I'm having a bit of trouble getting the dialogue just where I want it (I'm trying to go with era-specific slang, etc) so I've decided to just gloss over it for the moment. I'll do a dialogue pass later on and hopefully that'll give me what I'm looking for.
Of course because the dialogue isn't exactly where I want it, some conversations are definitely feeling flat and my script is probably going to end up a tad short because of it... but that's okay. With the vomit draft it's all about just getting as much out of you and onto the page as possible... sometimes it's too much, sometimes it's not enough.
Either way it's all about the seeds (hidden in said vomit... yeah, you're welcome for that).
What do I mean about 'Seeds'? I mean to take another pass, go over the vomit draft and look for all the spots that can easily be 'expanded upon'; where more detail or situations will help the script come to life. Usually I find them by looking for spots where I've inadvertently glossed over something or was unintentionally vague - little bits, yes, but sometimes they're fantastic because they can lead down into some great bits of dialogue or descriptions or reactions that you might not have otherwise ever found.
Once you're done a good Seed pass (which usually ends up as a 1.5 Draft) then I go in for the proverbial kill with a 2nd draft that specializes in solid Dialogue pass and scene tightening. Of course you're never really 'done' at a 2nd draft, but with a good outline and 2 passes I've usually got something strong enough to send out and get real (useful) feedback on.
Sometimes, if I'm feeling particularly good about a Seed draft I'll send it out to some of my closest and most trusted readers. I've found that I definitely want to be careful at this stage because if there's any particular place where I'm feeling 'vulnerable' about my script, it's usually here.
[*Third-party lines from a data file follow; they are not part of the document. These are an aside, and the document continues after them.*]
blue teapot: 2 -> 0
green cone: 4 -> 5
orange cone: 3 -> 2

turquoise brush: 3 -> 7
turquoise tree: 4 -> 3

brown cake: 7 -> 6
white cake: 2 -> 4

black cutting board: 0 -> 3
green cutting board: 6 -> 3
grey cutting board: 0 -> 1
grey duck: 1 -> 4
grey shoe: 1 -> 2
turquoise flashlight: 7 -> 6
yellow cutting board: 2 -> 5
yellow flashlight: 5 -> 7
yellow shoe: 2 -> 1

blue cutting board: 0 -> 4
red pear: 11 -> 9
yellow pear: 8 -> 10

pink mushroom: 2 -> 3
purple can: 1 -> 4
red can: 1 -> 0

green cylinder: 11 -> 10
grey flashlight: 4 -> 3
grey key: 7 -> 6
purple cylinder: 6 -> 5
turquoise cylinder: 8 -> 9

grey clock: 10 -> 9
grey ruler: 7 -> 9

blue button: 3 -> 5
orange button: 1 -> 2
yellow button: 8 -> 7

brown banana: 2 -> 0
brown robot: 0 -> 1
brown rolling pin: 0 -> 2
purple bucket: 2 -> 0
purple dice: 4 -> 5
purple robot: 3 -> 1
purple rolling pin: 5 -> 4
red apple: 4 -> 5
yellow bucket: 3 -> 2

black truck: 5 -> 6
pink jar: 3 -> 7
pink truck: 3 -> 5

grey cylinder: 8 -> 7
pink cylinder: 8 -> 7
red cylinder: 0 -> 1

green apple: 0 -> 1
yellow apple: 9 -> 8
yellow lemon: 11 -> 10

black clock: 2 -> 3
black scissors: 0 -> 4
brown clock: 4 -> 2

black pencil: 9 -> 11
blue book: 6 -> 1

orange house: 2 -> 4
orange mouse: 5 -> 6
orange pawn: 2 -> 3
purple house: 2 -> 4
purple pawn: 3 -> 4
Even though the structure is down, everything's still very raw - like a skinned knee - and the wrong comment at the wrong time can cause some damage to my interpretation of my own story.
What do I mean by this? Well, have you ever written something and then, somewhere along the line you just forget what you liked about it, or what got you excited about it in the first place? It's something akin to that. I've found, the hard way (unfortunately) that the wrong comment at the wrong time can push the story (or me) into a weird state of uncertainty where I'm not sure what the hell I was thinking when I started this bloody thing. So far I've deduced that it's something of a self-esteem thing (guilty-writer syndrome...?) but the good news is that it seems to be getting better as I write more.
Hopefully it's one of those things that'll just fade with experience.
Anyways, yes, I'm making headway. With any luck this weekend will be quiet and I can knock out another 20 pages or so.